BIGGEST CHALLENGE: Staying true to ourselves. As we’ve seen other artists and bands become successful, you, as an artist yourself, dissect those things: “Oh, this thing is really in right now.” It’s like any trend. You listen to it and you’re like, “Yeah, this sounds really cool,” but then you listen back a day later and you’re like, “But wait—this isn’t Against The Current.” It’s cool, but it’s cool for someone else. And I think that was the hardest thing: finding that balance between taking from what’s popular now and what people really like in music with things that we like and actually makes sense for us.

And also writing about some things that were harder to talk about. I have a song about my friend who overdosed on heroin last year, and that was a really hard thing to find the right way to talk about. I think the most important thing for me was capturing the fact that there were so many emotions involved. This isn’t a sad song. When you listen to the song, it’s not a sad song. It’s not a ballad. I just wanted to capture the fact that losing someone, especially losing someone in that way, is a very complex feeling. He was a musician, and he’s what inspired me to be in a band, so that song’s all about that.

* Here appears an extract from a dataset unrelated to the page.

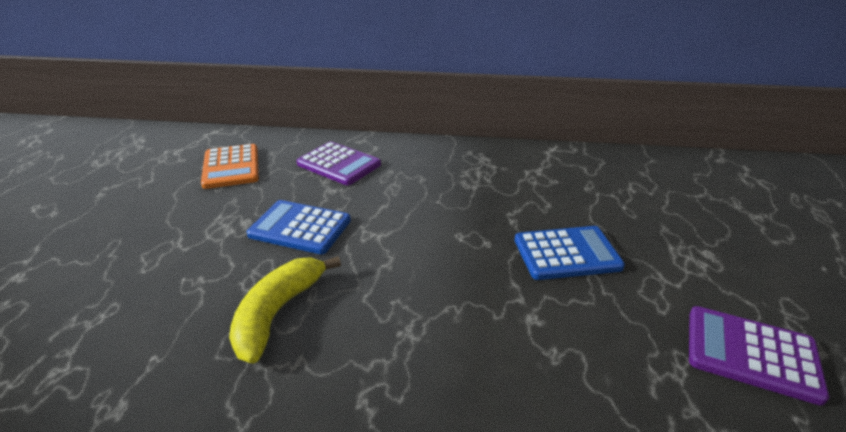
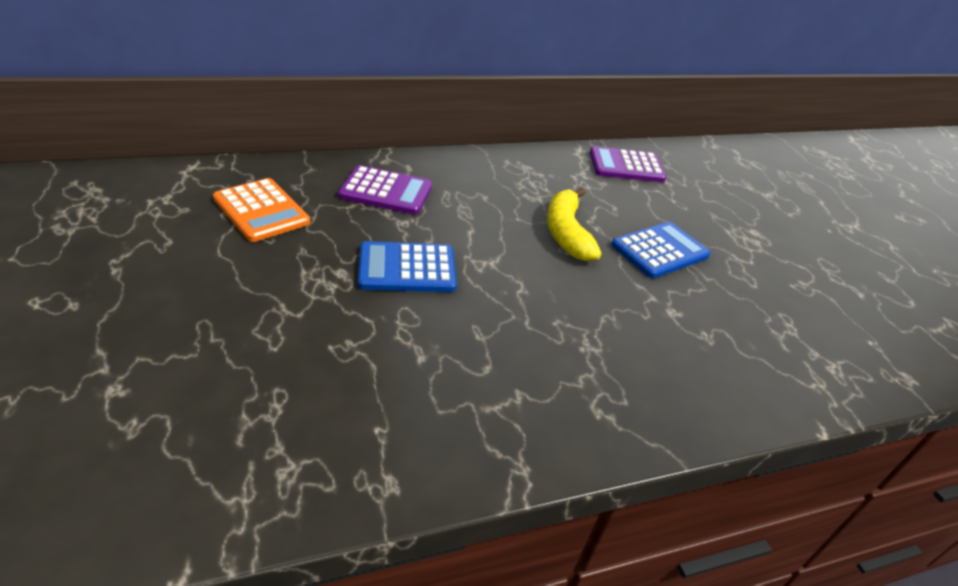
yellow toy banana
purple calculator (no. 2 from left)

IS IT MORE IN OUR BONES OR GRAVITY? I think in a way, there’s both in there. The song “Gravity” is still the cornerstone of our identity as a band. It’s always been the best of combining that “we are a band” feel, but it still has that pop sound to it. But In Our Bones had a lot of things that were very different than Gravity—it was more polished than Gravity. There was a lot more time spent on it, and I think that shows through when you listen to the two side-by-side. We’ve just grown up so much since we wrote Gravity, so it’s kind of a continuation of the same storyline that’s been flowing through both that record and that EP. —Maggie Dickman


Boston Manor

LABEL: Pure Noise Records
WE SPOKE TO: Henry Cox (vocalist)

WHAT’S DIFFERENT: I think with the first record, you’re still figuring out who you are as a band. You don’t really know what it is you’re really working with, and I don’t think it’s until you write the songs and play them long enough to recognize what’s good and bad about them that you start to develop your craft and become what you’re supposed to be. I think we’re still working—everyone should always be working—but we’ve figured out who we are as a band, what we want to say and what we want to do. We’ve written it in a slightly different way. We’ve taken longer, written more songs and revised a lot more. I think it’s been a lot more fluid and a lot more adventurous as a writing process.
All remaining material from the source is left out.